Shaving Pets In Summer

Contrary to popular belief, there is no benefit to shaving your pet’s fur during the summer months. The fur of both dogs and cats is different from human hair and actually helps to protect them from the heat and sun. With a few exceptions, veterinarians advise pet owners against shaving their pets during summer.

Shaving a Dog in Summer
Dogs’ coats do not need to be shaved during the summer to keep cool. In fact, they may be more likely to become overheated if you shave their fur. Dogs’ coats are natural insulators, helping your dog to regulate their own body temperature during both hot and cold weather.A dogs fur keeps warmth close to their body during cold weather and locks in cool air during warm weather. Shaving your dog interferes with this natural thermal regulation system.

Many dog breeds have a double coat that combines a layer of long, stiff guard hairs with another dense layer of short fluffy hairs. This double coat is waterproof, protecting your dog from the elements, as well as acting as insulation against both hot and cold temperatures.

Shaving any pet puts them at a much greater risk of sunburn, which is painful and could lead to skin cancer – this includes Short-haired dog breeds. Your dog’s fur helps to protect them from both extreme temperature and harmful sun rays.

What About Cats?
Neither do cats need to be shaved to keep them cool in the summer. Like dogs, cats’ fur also provides insulation from extreme heat and cold. Cats have evolved to efficiently maintain their own body temperatures, and their fur coats are an important part of this natural thermal regulation system.

Because cats are so small relative to their overall surface area, they are highly efficient at getting rid of their own excess body heat. Remembering domestic cats can trace their origins to desert-dwelling felines and are particularly adapted to handling the heat.

Being rather small and mobile, cats are also able to move to shadier or cooler spots within your home if they feel too warm. When the air conditioner is running, don’t be surprised if you see your cat lounging in a sunny spot in front of a window!

Like dogs, cats can also suffer from sunburn, especially if they are shaved. Sunburn is just as painful for our four-legged friends as it is for us humans, and poses the risk of leading to skin cancer.

Your Dog’s Coat Type
It’s important to know what type of coat your dog has in order to groom them accordingly. If you have a purebred dog, your local or national breed club has a wealth of information about how to care for your dog’s fur type. If you have a mixed breed dog, talk with your vet about what kind of coat they have – you can even get a DNA test done to pin-point its breed heritage. Knowing if your dog is single or double-coated helps to make decisions about how to groom your dog.

Single-coated breeds of dog such as Bichon Frise, Kerry Blue Terriers, Poodles and Portuguese Water Dogs can have their fur clipped short because the process does not change the texture of their fur, it will keep growing and the texture and colour will be unaffected. Where as this is not true for double-coated breeds.
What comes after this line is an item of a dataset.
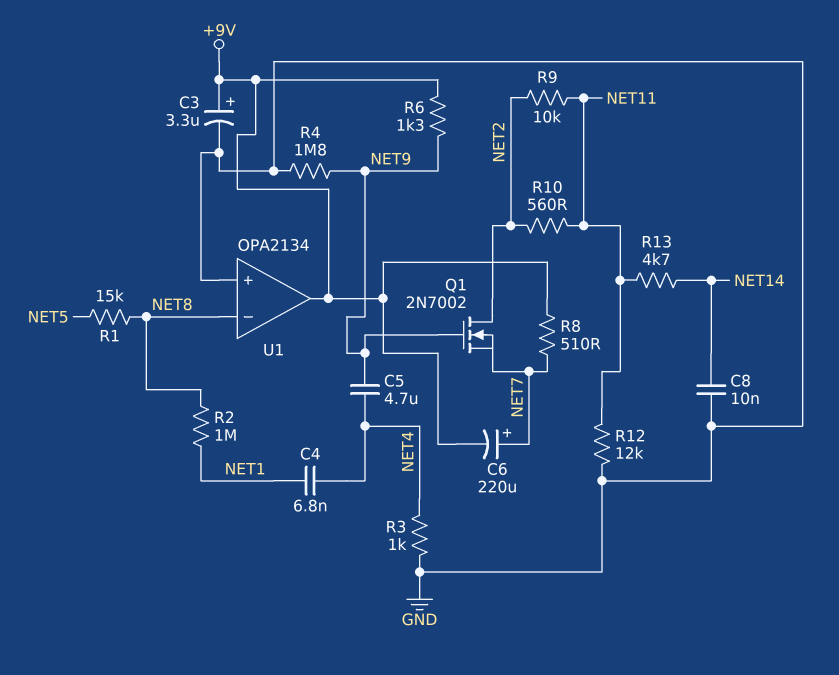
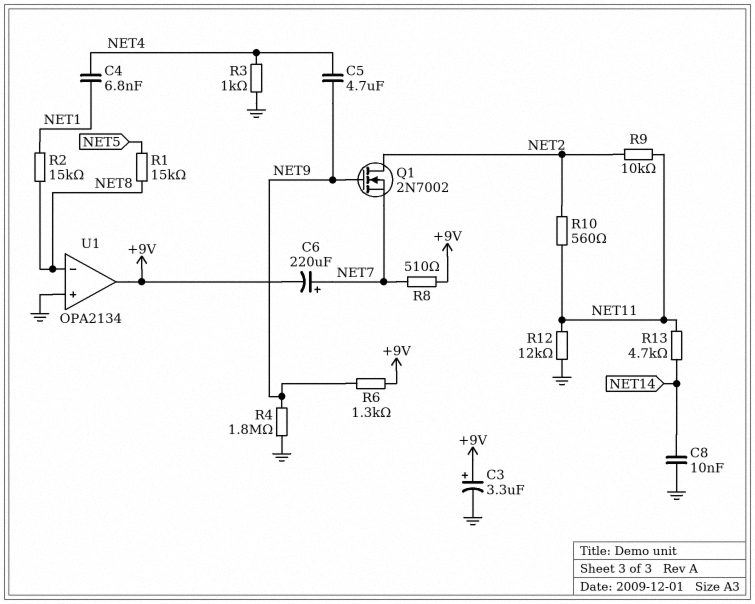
R2: 1M (NET1, NET8) -> 15k (NET1, NET8)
Shaving a double-coated dog removes all the long protective guard hair and much of the undercoat, leaving little fur for protection. Their coat no longer acts as a guard against the sun, which exposes your dog to greater risks, such as overheating, sunburn and possibly even skin cancer. Unless your dog has an underlying skin condition and your veterinarian recommends shaving your double-coated dog down for medical reasons, we highly recommend it is something that you should avoid doing.

Double coated dogs include breeds such as Akitas, Australian Shepherds, Bernese Mountain Dogs, German Shepherds, Golden Retrievers, Newfoundlands, Pomeranians and Shetland Sheepdogs among many others. The fur of a double-coated dog can be damaged when it is shaved, and the impact long-term. You risk the coat growing back patchy or not at all – this is called post-shaving alopecia.

Keeping Double-coated Dogs Cool
Although a double-coated dogs fur may look like it would be hot, it is naturally designed to help keep them cool, the guard hairs help to circulate cool air across the skin.

Double-coated dogs are known to have sensitive pale pink skin under all that fur making them very susceptible to sunburn if their fur is cut short. The guard hairs are important to help reflect the sun’s rays, protecting their skin.

Grooming should be a regular part of life for all dogs and especially double-coated dogs. Keeping them well-groomed and free of mats is the best way to manage your dog’s coat at any time of the year, but especially in the summer months.

You want to give your dog a thorough brushing numerous times a week. And as dogs sweat from the bottom of their paws, pay special attention to your dog’s feet, keeping the paw fur between their pads, well-trimmed helps keep them cooler.

Avoid unnecessarily exposing them to the risks of shaving them during the summer. Your pet will be much happier and more comfortable with their natural fluff!

Apart from keeping your dog’s coat well-groomed and free from mats, the best way to keep your dog cool in the summer is to help your dog to avoid the heat. Always provide fresh, cool water for your dog and never leave your dog unattended in a car or outside. Being inside and in air conditioning during the heat of the day is best for all dogs. If you want to take your dog for a walk during the summer months, go out early in the morning or later in the evening once the sun is down and the pavement has cooled off.